Perching high on a log for a view

So, I watched this happen to a coyote. She stood on a log for a better view — coyotes like perching high for good views — and watched the world go by. Coyotes are sure footed, but how could she have known that the footing of the footing was not a sure thing? It wasn’t. The log began wobbling under her weight, and then she, too, began wobbling. She lost her balance and jumped off to investigate. She pulled and tugged on the log, this way and that, and finally she pushed it and it began to roll down the hill.

She, as we would have, watched in amusement as it rolled off. Unlike us, she went after it — maybe she was thinking, “tit for tat”? First she chased it, then she bit at it a few times — “take that!” “It’s not nice to play tricks on wildlife!” And then she pushed it with her front legs and it rolled some more, with her chasing after it.

Coyotes are particularly fun-loving and know about tricks. They play tricks on each other, and tease each other all the time. So maybe this young coyote — a loner without a family to interact with — was just doing to the log what she would have done to a sibling had she had a sibling around.

Or maybe she just really wanted a peaceful perch from which to view the world, because when the log stopped rolling at a pile of brush which would have blocked her view had she tried to get up on it, she found another perch and remained there, doing what she had wanted to do in the first place: watching the world go by!

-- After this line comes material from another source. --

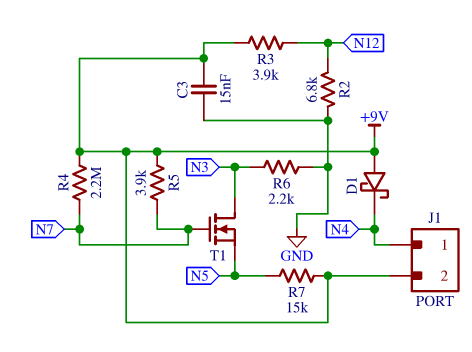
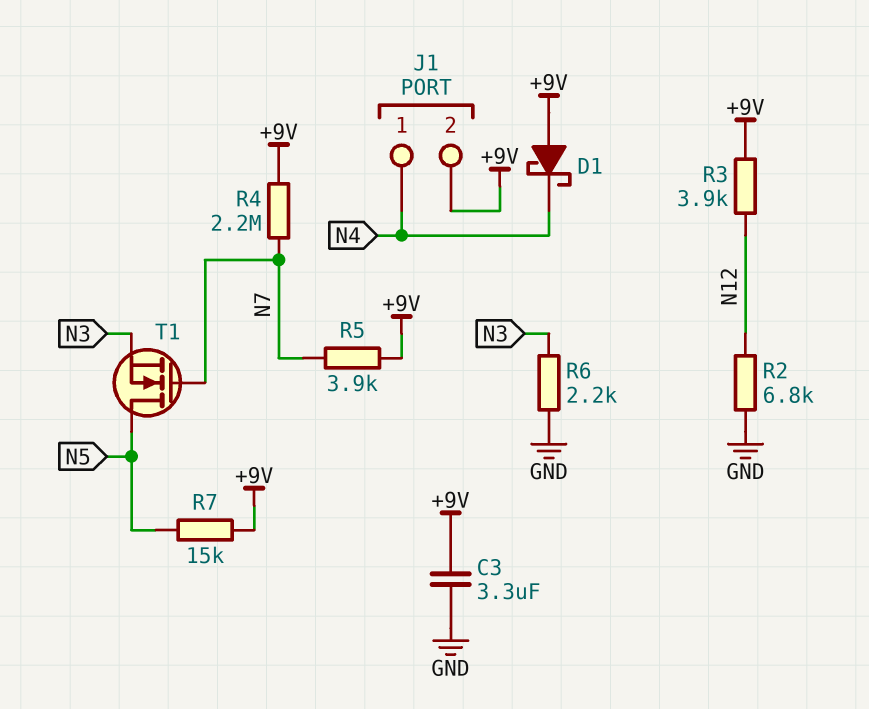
C3: 15nF (+9V, GND) -> 3.3uF (+9V, GND)
T1: NMOS (G N7, D N3, S N5) -> NMOS (G N7, D N5, S N3)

Ahhh, here's another log that can be used for a lookout

Ahhh, here’s another log that can be used for a lookout

Any Human-Made Item Could Cause Injuries

Chewing on a three-inch hard plastic vial found left on the ground in a park

Chewing on a three-inch hard plastic vial found left on the ground in a park

Please don’t leave your trash lying around! It could injure an animal, even if it’s something as simple and seemingly-benign as a hard plastic container, as seen here. There’s enough out there that these animals have to deal with without having to deal with our made-for-human toss-offs.

This coyote found and chewed on a hard plastic vial. A piece of the hard plastic splintered off and could have become stuck in the coyote’s mouth, possibly lodging between her teeth or in her gums, creating discomfort and maybe an injury more severe than mere discomfort.  She used her paws in attempting to dislodge it. Pets are often taken to the vet for items that become lodged in their mouths, throats or stomachs. Wild animals don’t have this option.

3" hard plastic, splintered by the coyote's chewing.

3″  hard plastic splintered by the coyote’s chewing.

At first glance, it looked as though she was dealing with a paw or an eye injury, but notice that she used both paws and continually brought them to way back of the jaw on both sides. And this behavior happened right after chewing that piece of hard plastic. She worked hard to dislodge the uncomfortable or painful item, standing there patiently as she did so, but I have no idea if she was successful. When an animal can’t “fix” something like this, they learn to live with it. If she didn’t get it out, maybe her body will somehow expel it: nature can fix many things. But what if it doesn’t? We can prevent many of these occurrences simply by picking up after ourselves.

I'm not sure she was successful in removing what was bothering her :(

I’m not sure she was successful in removing what was bothering her :(

Unrelated to this story, but of interest, is this story involving my brother’s dog. Several years ago my brother’s Golden Retriever began avoiding him, slinking into a corner for several days before my brother forced the issue and discovered a substantial piece of metal wedged around his dog’s teeth. The dog apparently was fearful of being ostracized for this new *malady*, preferring not to be seen rather than asking for help. In the wild, many animals are shunned from their social groups if they look or act odd. Might the dog have been fearful of this?